If a CPU has a 16 bit address bus and 8 bit words, how much memory can it address?

Solution 1:

A word, in the majority architectures, is the largest piece of data that can be transferred to and from the working memory in a single operation.

The largest possible address size, used to designate a location in memory, is typically called a hardware word.

So, your CPU will be able to address 64KB (2^16) but will only be able to transfer in a single operation 8 bits.

Solution 2:

A machine word, or commonly just word is the largest unit of data that the CPU can manipulate as a whole using common instructions. This has nothing to do with memory addressing.

What matters is the unit of address resolution, which is commonly an 8-bit byte even on 16/32/64 bit architectures.
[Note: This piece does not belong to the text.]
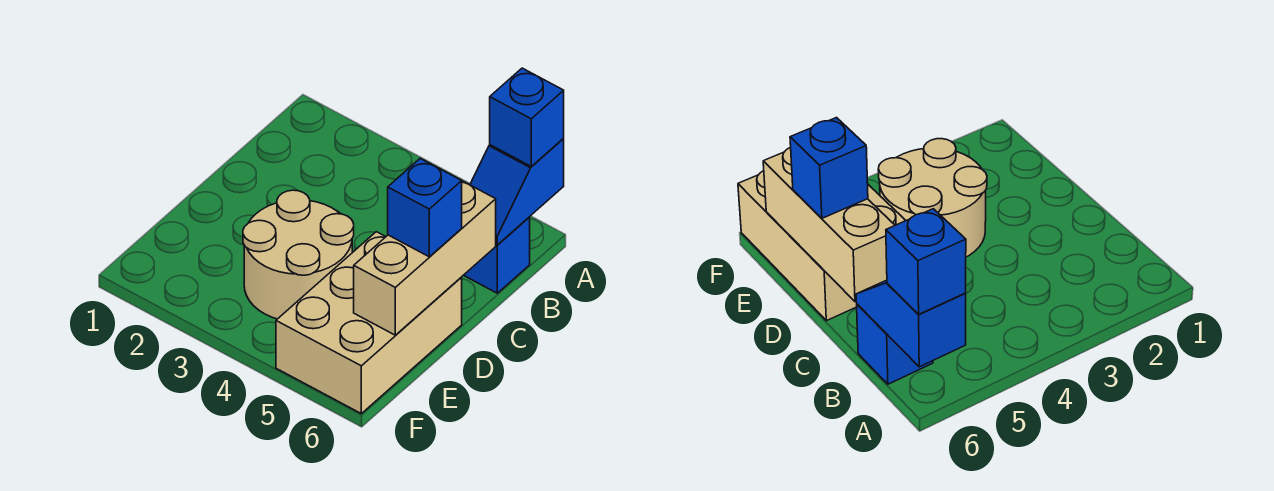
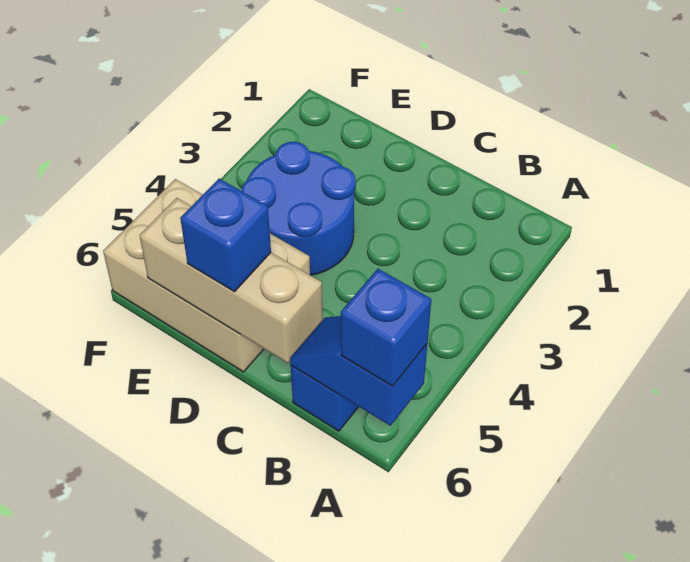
tan round brick D3:E4 level 1 -> blue round brick D3:E4 level 1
It doesn't have to be equal to the machine word size, but it probably is in your case.

An 8-bit addressable unit combined with 16-bit address bus amounts to 64KiB of RAM that the CPU can address.

Solution 3:

Also what does 8 bit words mean?

In context, the word size goes with the address size to describe the memory bus. There are 16 bits gling out to the memory so it can choose 64ki locations. Then, each location contains 8 bits.

The word size here may or may not match the CPU computation unit size, and this may or may not match the logical granularity in addressing.

For example, a CPU may advertise a 16-bit bus (for this purpose). It uses 16-bit addresses in its instructions, and like your example has 64ki. But it has 15 bits of address bus and 16 bits of data bus. It only needs 32ki addresses and always gets 2 bytes with each location. (If an instruction wanted 1 byte, it would dispatch the address with the least bit missing, fetch both bytes in that step, then look at the least bit of the desired address to decide which half to use.)

Note that bank switching, PAE, etc. mentioned by others are not relevant here. A memory management unit might use 16-bit addresses and have 20-bit hardware address, so the CPU needs to switch and map things to make use of the actual 20-bit address range of RAM chips that can be addressed.

Be sure to specify units in your answers. “64ki”. Of what? 8-bit words, making it (still) 64ki bytes of addressable RAM. That step eliminates confusion and makes problems like this trivial.